Nope.. an offtopic post was removed.


----------



## James Long (Apr 17, 2003)

texaswolf said:


> Did a post just vanish? or am i seeing things?


You deleted your own post ... other than that, we don't discuss moderation in public forums.
(Unless Ron beats me to it.)

When I watch Charlie Chat my wife rolls her eyes and goes into another room.
Remember, not only am I watching it - but most months I'm taking notes! 

It's good to have neighbors to show you these things ... but the neighbor isn't the target audience.


----------



## Henry (Nov 15, 2007)

I always have to record it and watch it after hours. Wife can't stand anything on Ch 101. :lol:


----------



## texaswolf (Oct 18, 2007)

Ron Barry said:


> Nope.. an offtopic post was removed.


ahhh gotcha.



> You deleted your own post ... other than that, we don't discuss moderation in public forums.
> (Unless Ron beats me to it.)


I don't recall seeing it brought up until you did....i deleted mine since i quoted the wrong one...came back an it had vanished.



> I always have to record it and watch it after hours. Wife can't stand anything on Ch 101.

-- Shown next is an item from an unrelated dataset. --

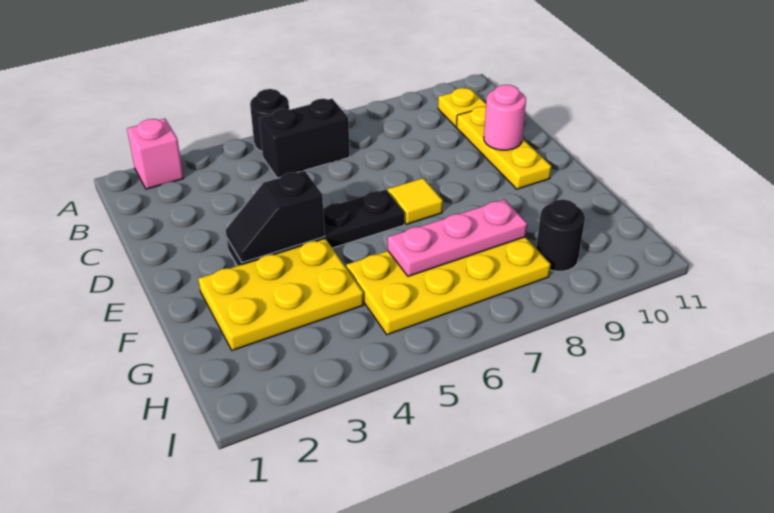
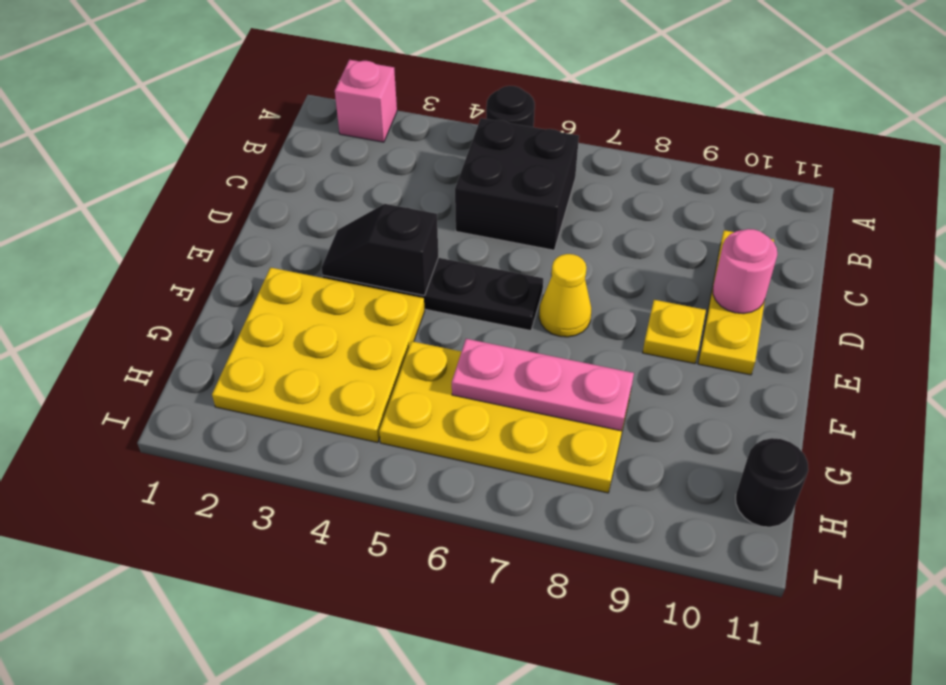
black brick B5:B6 level 1 -> black brick B5:C6 level 1
yellow plate B10 level 1 -> yellow plate E9 level 1
yellow tile E7 level 1 -> yellow cone E7 level 1
yellow plate F2:G4 level 1 -> yellow plate F2:H4 level 1
black round brick H9 level 1 -> black round brick H11 level 1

yeah...we were lucky enough that our wives went shopping...:lol:

hey i didnt catch if they said there was a monthly fee for sling tops...anyone else catch it?


----------



## Ron Barry (Dec 10, 2002)

That is what I call a regular Nerd vest there..


----------



## texaswolf (Oct 18, 2007)

if you meant Nerd fest....then yeah that was us that night...went from CC to Paranormal State....was a disappointing night all around:lol:


----------



## James Long (Apr 17, 2003)

texaswolf said:


> hey i didnt catch if they said there was a monthly fee for sling tops...anyone else catch it?

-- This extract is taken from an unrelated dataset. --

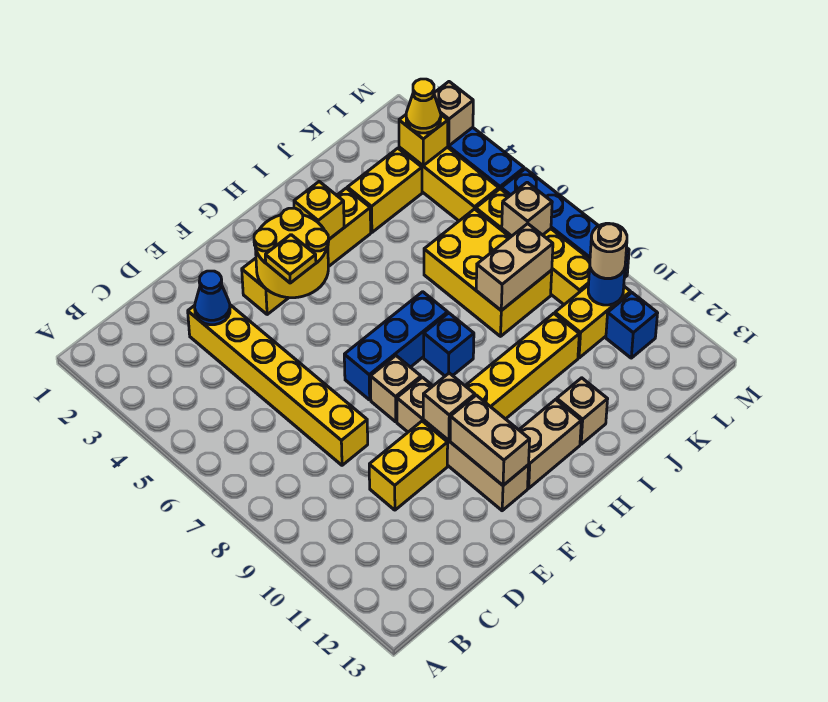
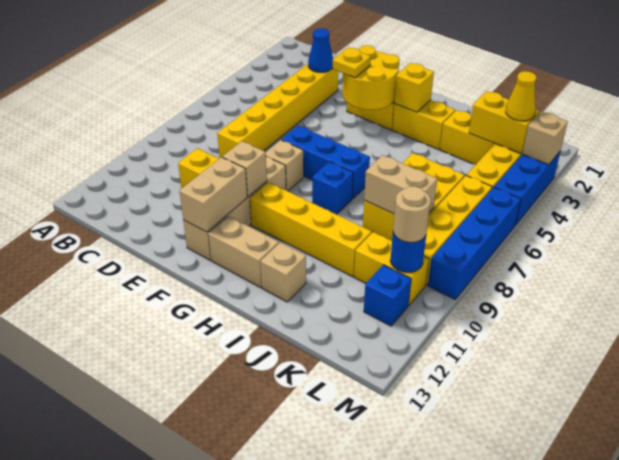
yellow brick L3 level 2 -> yellow brick K3:L3 level 2
tan brick L7 level 2 -> none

Sling does not charge a monthly fee!

PS: They are called "SlingBox" ... from Sling Media, owned by Echostar Communications Corperation, er Echostar Holding Company soon to be Echostar Communications Corporation.

http://www.slingbox.com/


----------



## texaswolf (Oct 18, 2007)

James Long said:


> Sling does not charge a monthly fee!
> 
> PS: They are called "SlingBox" ... from Sling Media, owned by Echostar Communications Corperation, er Echostar Holding Company soon to be Echostar Communications Corporation.
> 
> http://www.slingbox.com/


Very cool, thanks!


----------



## Paul Secic (Dec 16, 2003)

Ron Barry said:


> I would agree with this, but as I said in an above post. Charlie Chats are more for the average Joe and roll out details of HD is not really for the average Joe I would think. For us... Heck yeah.. But for the rest of the people rolling into the HD world, just getting locals in HD or HBO and Starz is like WOW to them. (IMHO of course)


You must remember around 12 million of E's subs don't know/care about HD.. Excluding me as of Monday. Maybe Charlie is selling out or something.


----------



## Paul Secic (Dec 16, 2003)

texaswolf said:


> So you think both companies are spending millions in HD ad's...for a few subs?
> 
> With that logic, you would think they would be spending millions on all the non HD ad's...not "leader in HD" ad's or "HD local" ad's. Or give aways of HDTV's.
> 
> ehhh...Paul...couldn't help but notice you Dec 17th. sig......whatcha know?


HD install


----------



## texaswolf (Oct 18, 2007)

Paul Secic said:


> HD install


Congrats...if your anything like me you'll stuck in the All HD menu,,,:lol:


----------



## Ron Barry (Dec 10, 2002)

texaswolf said:


> if you meant Nerd fest....then yeah that was us that night...went from CC to Paranormal State....was a disappointing night all around:lol:


Yeah.. I meant fest not vest.. :lol: was heading out to the xmas party and slipped a finger typing. 

Yeah.. I can see how that would be a disappointing night.


----------



## Richard King (Mar 25, 2002)

Paul Secic said:


> You must remember around 12 million of E's subs don't know/care about HD.. Excluding me as of Monday. Maybe Charlie is selling out or something.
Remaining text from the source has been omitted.